Andrew Kelvin, senior Canada rates strategist at TD Securities, points out that the Canadian Federal Government will release the 2019/20 budget on March 19th and while there hasn’t been much discussion of fiscal stimulus, there are still a few developments worth keeping an eye on.
“First, with the recent deterioration in economic data, we know that nominal GDP grew more slowly than projected in 2018, and we also look for a slower growth rate in 2019. In level terms, we project that nominal GDP will be revised lower by $29bn in 2019 and $14bn in 2020.”
“The Department of Finance projected revenues at 14.2% of GDP over the forecast horizon in the fiscal update, so the negative revisions to nominal GDP should equate to revenue declines of $4.1bn and $2.0bn, respectively. If we assume no changes in the expenses projections or the $3bn risk buffer, it would imply deficits of roughly $23bn in FY 2019/20 and $20bn in FY 2020/21 – up from $19.6bn and $18.1bn, respectively.
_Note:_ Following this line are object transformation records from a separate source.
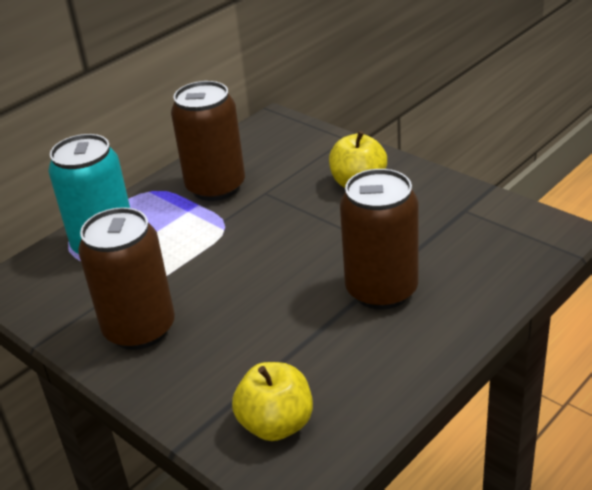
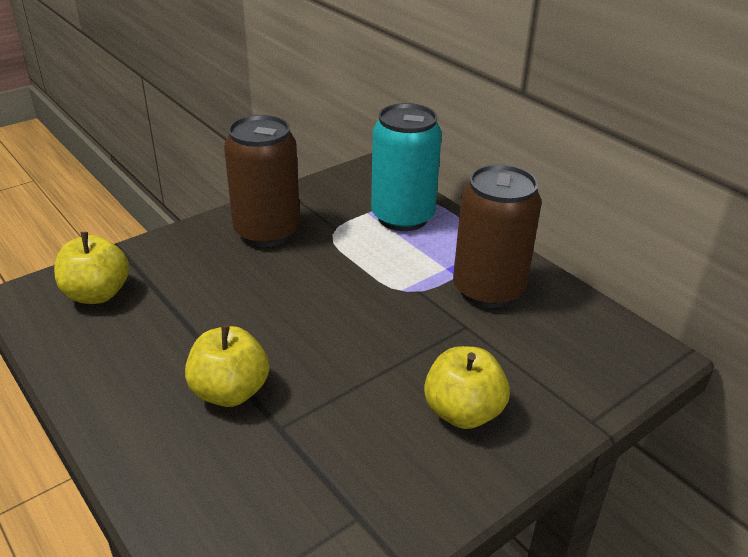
camera: 95 degrees right, 0 degrees up
(381, 290) = (230, 392): brown can -> yellow apple

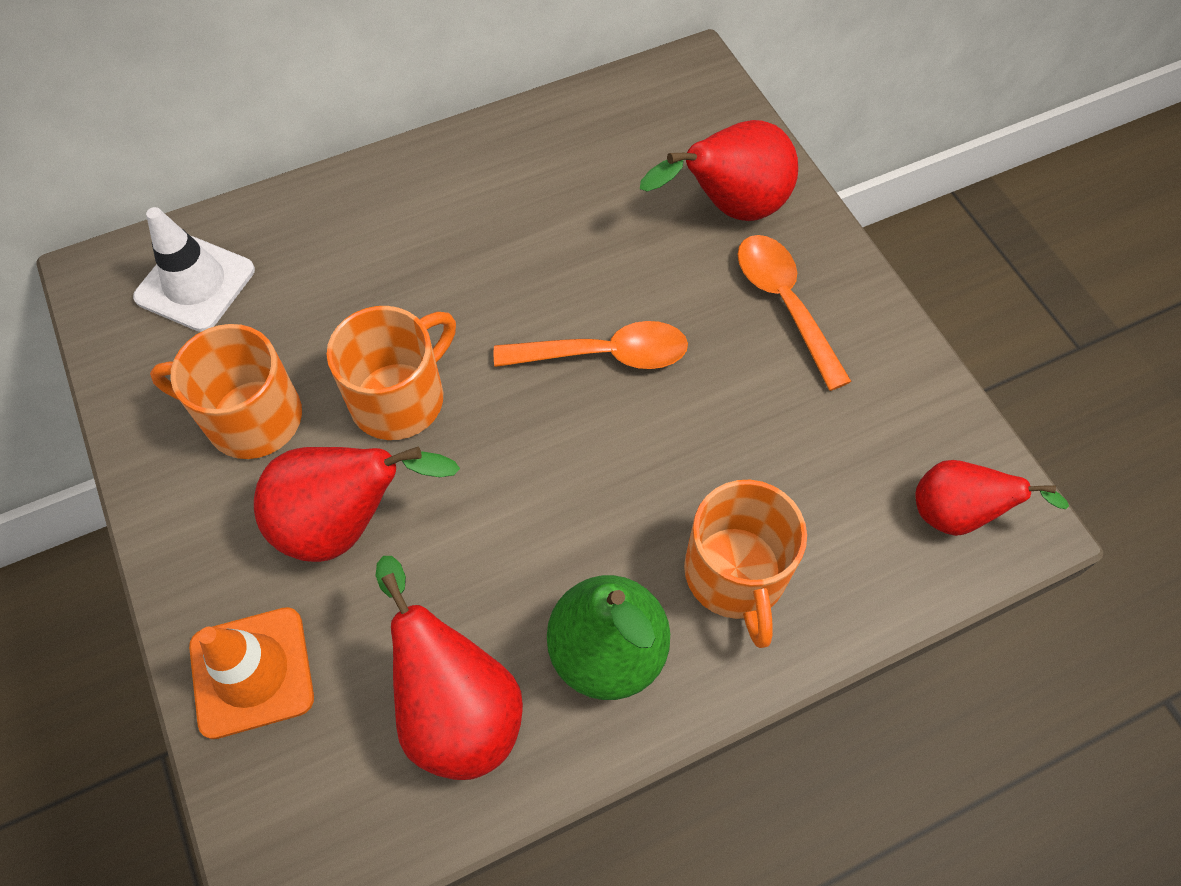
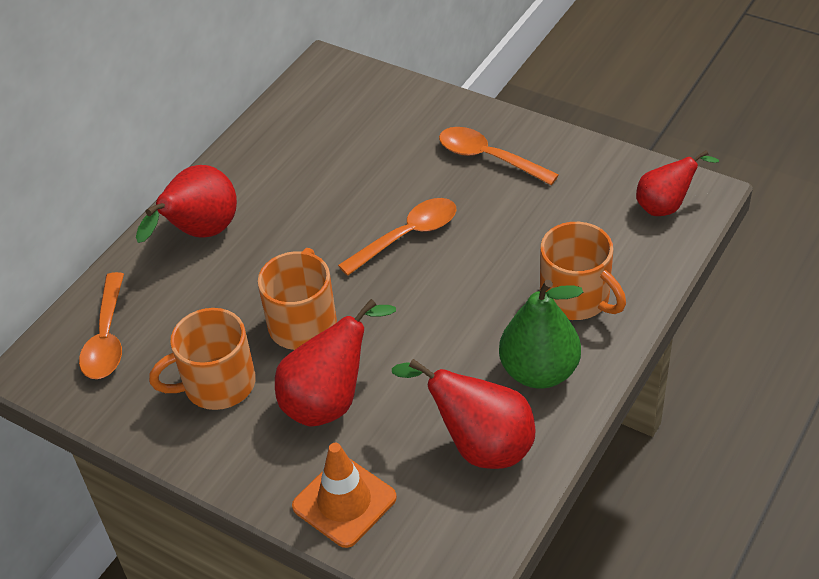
camera: 30 degrees left, 15 degrees down
(195, 284) = (107, 338): white traffic cone -> orange spoon
(729, 208) = (413, 126): red pear -> red pear (200, 234)

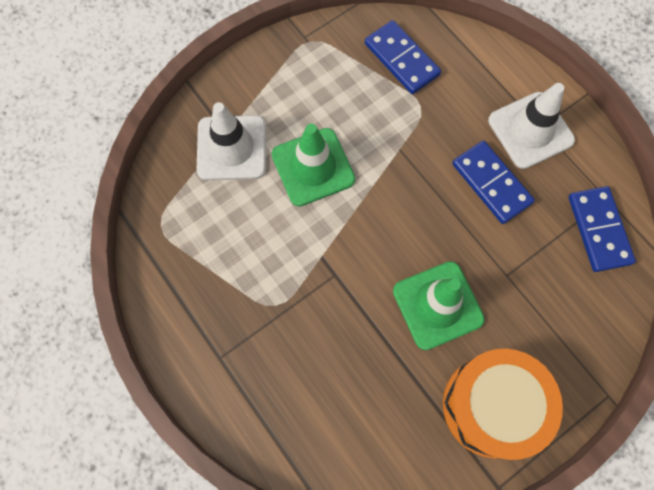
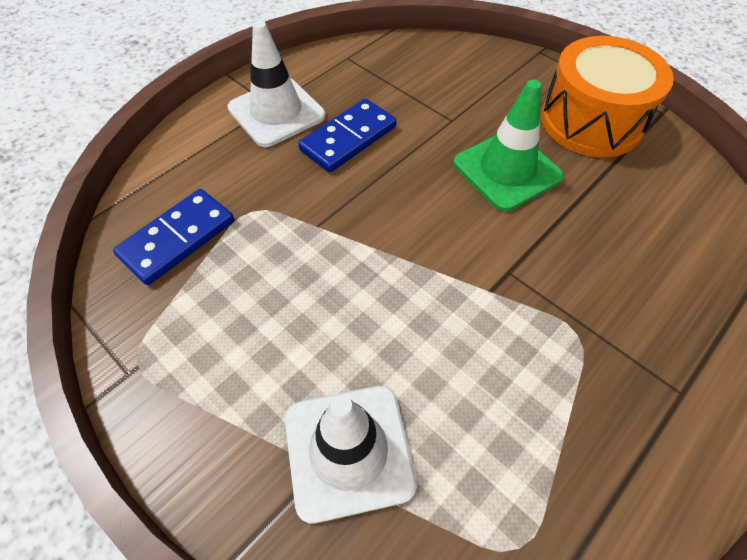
camera: 100 degrees left, 15 degrees down
(313, 167) = (361, 322): green traffic cone -> none
(598, 230) = (382, 61): blue domino -> none

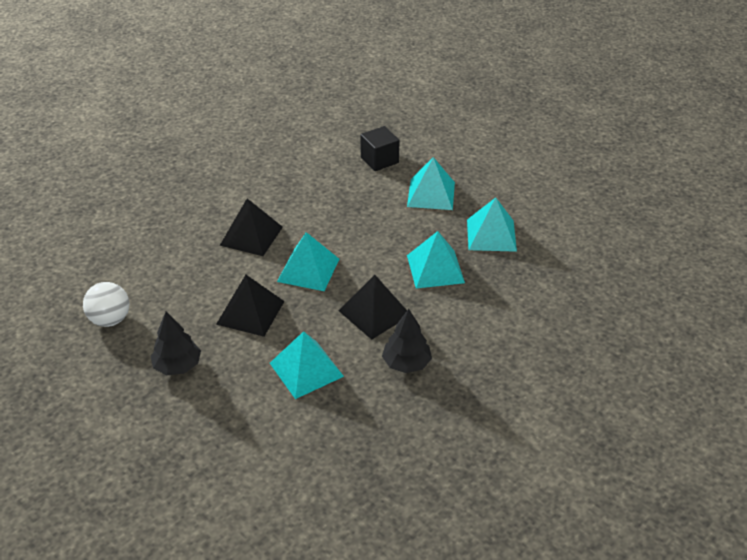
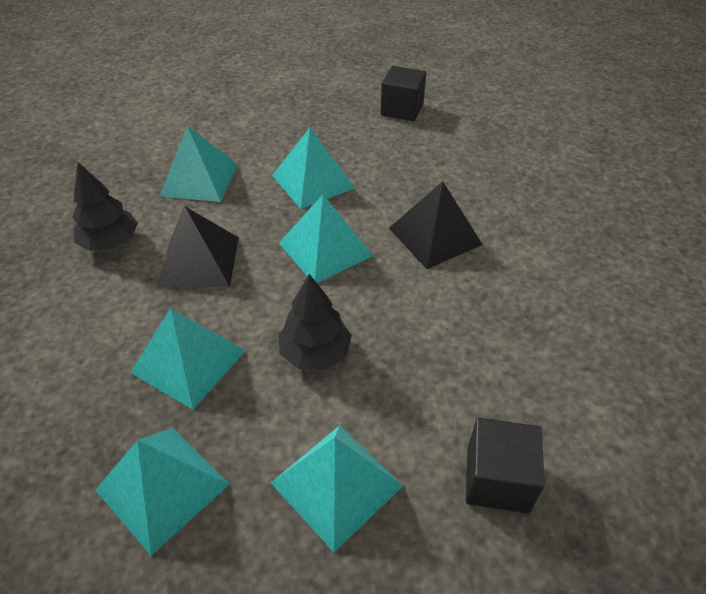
camera: 130 degrees right, 5 degrees up
(110, 320) = (402, 109): white ball -> black cube
(177, 366) = (302, 120): black tree -> black tree (315, 352)
(250, 312) = (313, 181): black pyramid -> turquoise pyramid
While these figures are still just 1% of GDP (roughly speaking), they are probably large enough to keep the government from announcing a material amount of new fiscal stimulus.”
“Judging by most of the chatter in the media, the focus of this budget will be on promoting household affordability for young buyers.”
“While these measures will be supportive for Canadian housing on the margin, they will not be enough to change the broader narrative around the housing market.”